14-Jan-2001 -- 5 intrepid travelers completed the visit to 40 N 122 W on Sunday 14 January 2001. Four of the participants attended at my request and to humor me.

My reason for venturing to this confluence:

40/122 marks the south eastern corner of the integer long/lat grid which has been my home since 1966. I live 45 miles at a bearing of 333 deg, my parents live 44 miles at 333 deg, I attended Mercy High School 17 mi at 315 deg, I was married one day short of a year ago 18 mi at 319 deg, and celebrated that wedding with a large reception at 7 mi at 289 deg one day short of six months ago. I also had a new GPS unit and had found a fun way to use it.

Planning:

I studied the street, topo and aerial views of the confluence. The maps and picture clearly indicated that a road, which was probably dirt, ran within a stones throw. I plotted a course using the data from the TopoZone site to mark all the turns and intersections using one route to get there and another to return. It was about 5 miles off of Hwy 99E.

I then proposed that my wife, two daughters and mother-in-law might want to attend mass at the Abbey of New Clairvaux, 5.5 mi at 217 deg, in nearby Vina (and then head out to visit the confluence). My wife created some bitter reality by proposing that locked gates might prevent our planned vehicular approach. The Abbey is a Trappist Monastery that both my wife and I and our families have visited for decades. It had been 20 years since I had been there however. This community of men has many plum/prune and walnut orchards. They are also beginning to plant vineyards on the land that was once home to the largest vineyard in America owned by Leland Stanford Jr., Governor of California and of University fame.

A very interesting project that the Monastery has begun is rebuilding the 800 year old Chapter House from Sancta Maria de Ovila in Spain. The Chapel was purchased by Randolph Hearst, disassembled and brought to America in 1931. The stones languished in Golden Gate Park through two fires until being recently gifted to the monastery. Read the SF Chronicle article about the project. A book has been written about several of the monks: The Orchards of Perseverance: Conversations With Trappist Monks About God, Their Lives and the World.

The Area:

The 40N 122W confluence lies on ranchland which overlooks the Sacramento River Valley at the Northern end of the California North Valley.
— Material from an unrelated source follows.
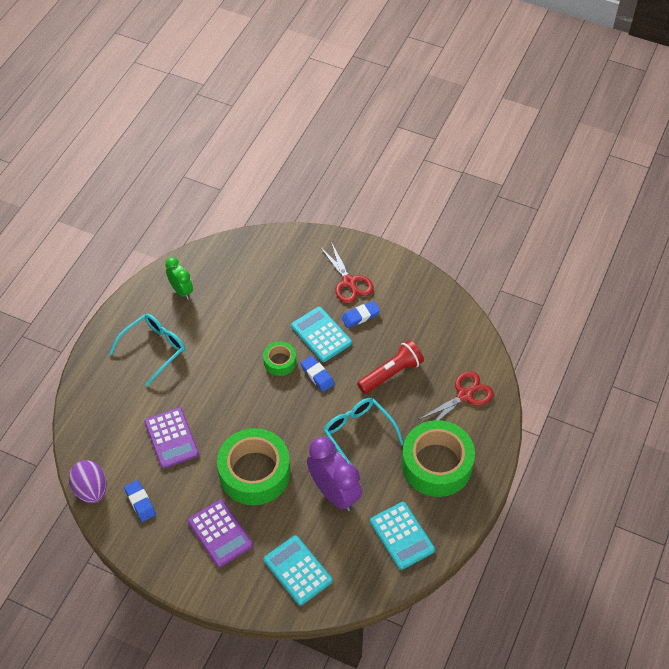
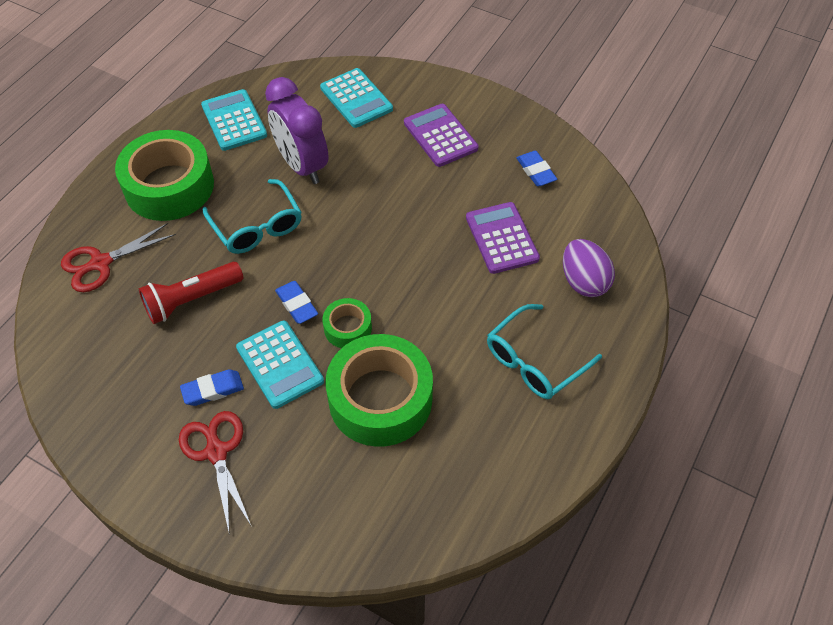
camera: 175 degrees left, 0 degrees up
(91, 489) = (598, 188): purple egg -> purple egg (583, 282)
(181, 291) = (497, 458): green clock -> none
(254, 472) = (396, 192): green tape -> green tape (380, 399)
The Sacramento River is 5 miles to the west. The loam soil along the river is prized crop and orchard land. Prunes, plums, almonds and walnuts are grown in abundance. The last Indian to contact the white man, Ishi, followed nearby Deer Creek out of the hills into the valley. Mt Lassen 10457 ft, is 43 miles at a 218 deg bearing, Mt Shasta 14162 ft is 98 mi at 354 deg.

The Visit:

On our way to the monastery, I noted that the road that I had planned to take off of Hwy 99E was gated, closed etc. It was near a construction site where a new bridge over Deer Creek was being built. I put the map in my pocket in hopes I could get some direction after the service. We were treated to a tour of the stones for the Chapter House. I was told that Vina Rd. continues for a way after crossing the highway. We headed out with my wife driving and I manning notepaper, camera, GPS and Palm running a Quo Vadis street map. We took Vina Rd. and immediately saw a sign to the Vina Cemetery - 4 mi, good evidence that a public road continued. We went about 2 miles and came to a T intersection and took Leininger Rd. North for about three miles. This is all paved road. At 1.8 miles from the confluence we came to a cattle guard and a large spray painted "No Trespassing" sign. The road continued as dirt/gravel beyond and the gate was open. We continued. After a mile the road made a slow eastward curve heading toward the confluence.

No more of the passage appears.